1. An exhaust assembly, characterized in that, include: A rotating body, wherein an axially extending flow channel is provided within the rotating body; The fan blades are sleeved on the rotating shaft (12) of the rotating body and located at the outlet end of the flow channel, which enables the oil and gas flowing out of the flow channel to be separated. The fan blades are provided with at least two: a first-stage fan blade (2) and a second-stage fan blade (3), wherein the first-stage fan blade (2) and the second-stage fan blade (3) are stacked along the axial direction of the rotating body; Along the flow direction of the oil and gas in the flow channel, the first stage fan blade (2) is located upstream of the second stage fan blade (3); the first stage fan blade (2) is fixedly connected to the rotating shaft (12), and the second stage fan blade (3) is rotatably connected to the rotating shaft (12); The number of blades in the first-stage fan blade (2) is greater than the number of blades in the second-stage fan blade (3); The maximum outer diameter of the first-stage fan blade (2) is set as d1, and the maximum outer diameter of the second-stage fan blade (3) is set as d2. <d1; The rotational speed of the first-stage fan blade (2) is n1, and the rotational speed of the second-stage fan blade (3) is n2, satisfying 0≤|(n2-n1) / n2|≤0.

6.

2. The exhaust assembly according to claim 1, characterized in that, The second-stage fan blade (3) is fitted onto the rotating shaft (12) via a fixing member (4). The fixing member (4) and the rotating shaft (12) are in an interference fit, while the second-stage fan blade (3) and the fixing member (4) are in a sliding fit.

3. The exhaust assembly according to claim 1, characterized in that, Limiting members (5) are provided on both sides of the second-stage fan blade (3) to prevent the second-stage fan blade (3) from moving along the axial direction of the rotating shaft (12).

4. The exhaust assembly according to claim 1, characterized in that, The rotation radius of the first-stage fan blade (2) is greater than the rotation radius of the second-stage fan blade (3).

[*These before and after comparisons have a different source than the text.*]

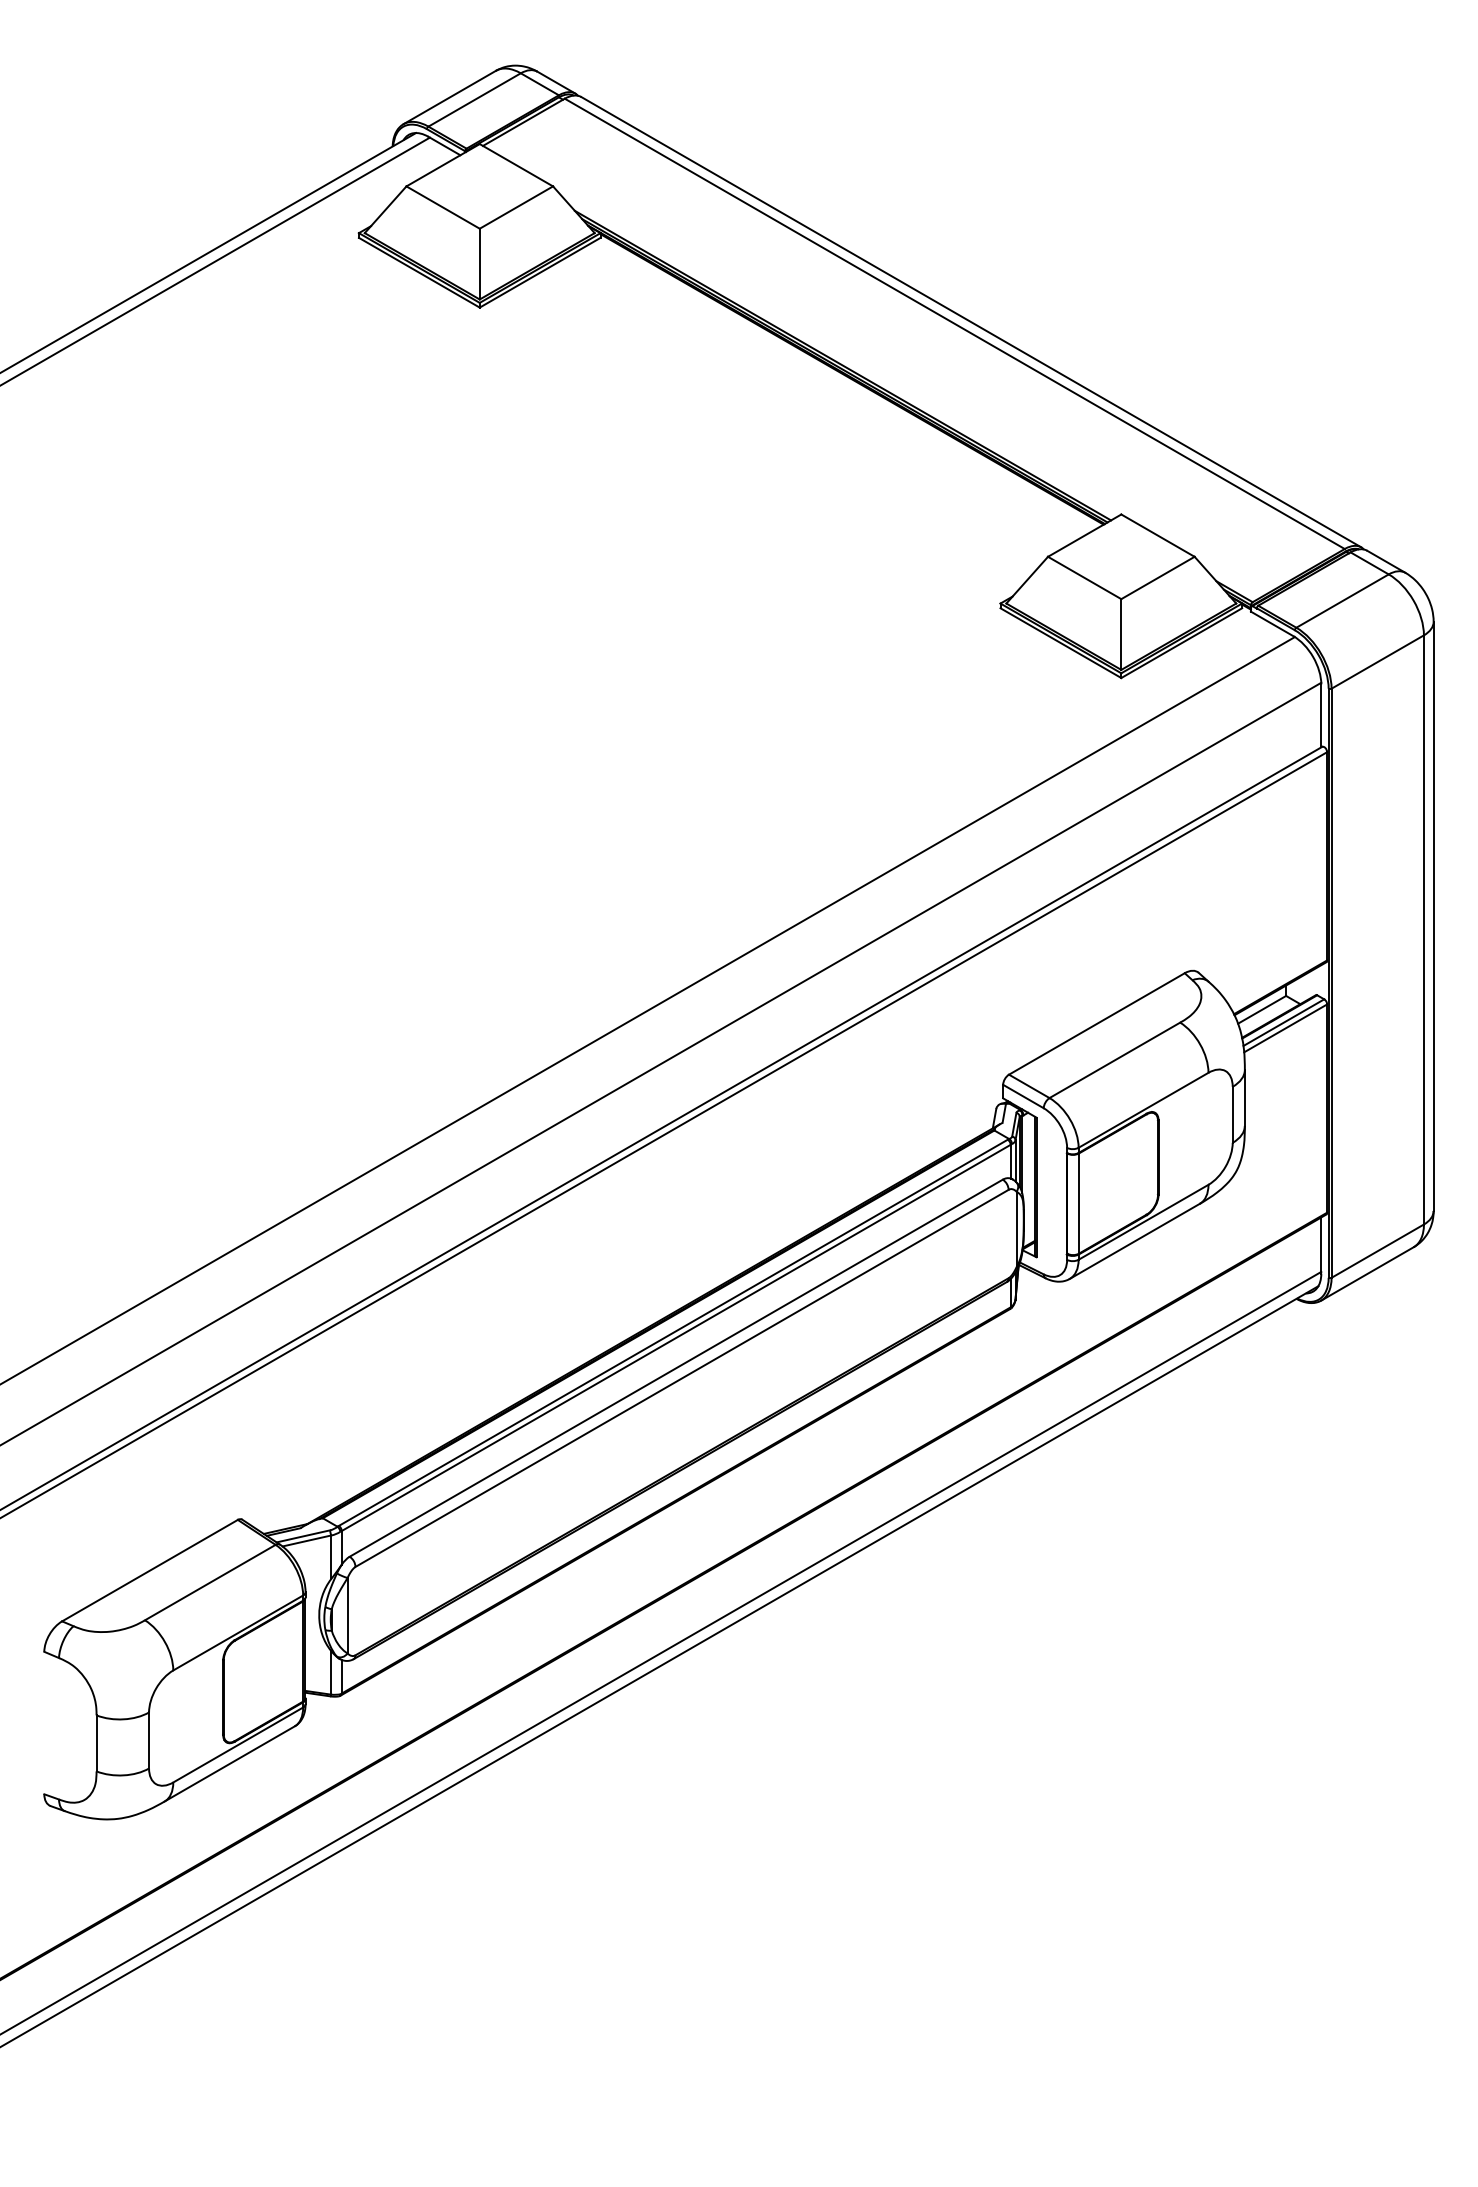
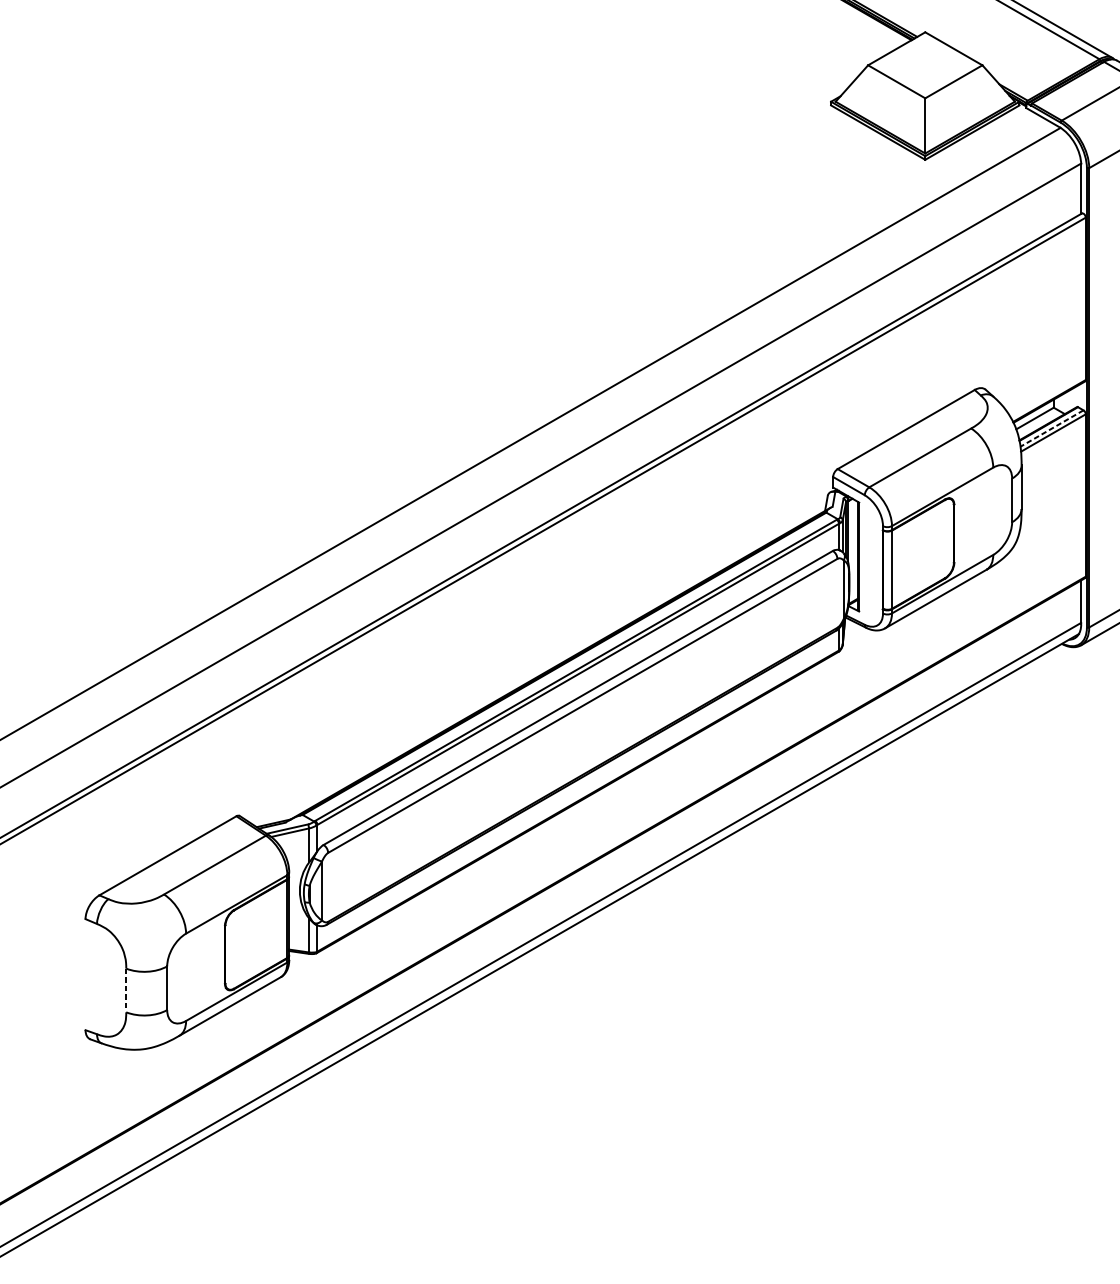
line: (1283, 1022) -> (1051, 428), solid -> dashed
line: (96, 1743) -> (126, 990), solid -> dashed

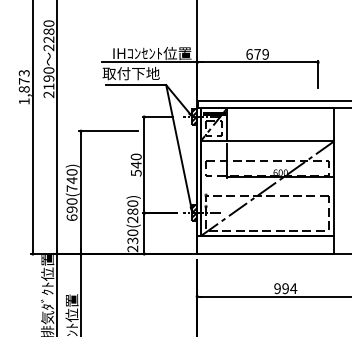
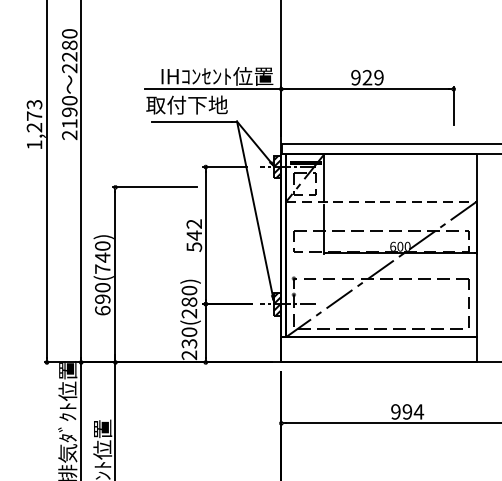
text: (253, 54) -> (361, 77), 679 -> 929
text: (23, 89) -> (33, 127), 1,873 -> 1,273
line: (267, 141) -> (381, 201), solid -> dashed
text: (136, 156) -> (194, 223), 540 -> 542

5. The exhaust assembly according to claim 1, characterized in that, The number of blades in the first-stage fan blade (2) is set to N, and the number of blades in the second-stage fan blade (3) is set to M, satisfying that both N and M are odd numbers, and that N > M ≥ 3.

6. The exhaust assembly according to any one of claims 1-5, characterized in that, Along the axial direction of the rotating shaft (12), the thickness of the first-stage fan blade (2) is less than or equal to 5 mm, and the thickness of the second-stage fan blade (3) is greater than or equal to 10 mm.

7. A rotary compressor, characterized in that, Includes the exhaust assembly as described in any one of claims 1-6.

8. An air conditioning system, characterized in that, Includes the exhaust assembly as described in any one of claims 1-6 or the rotary compressor as described in claim 7.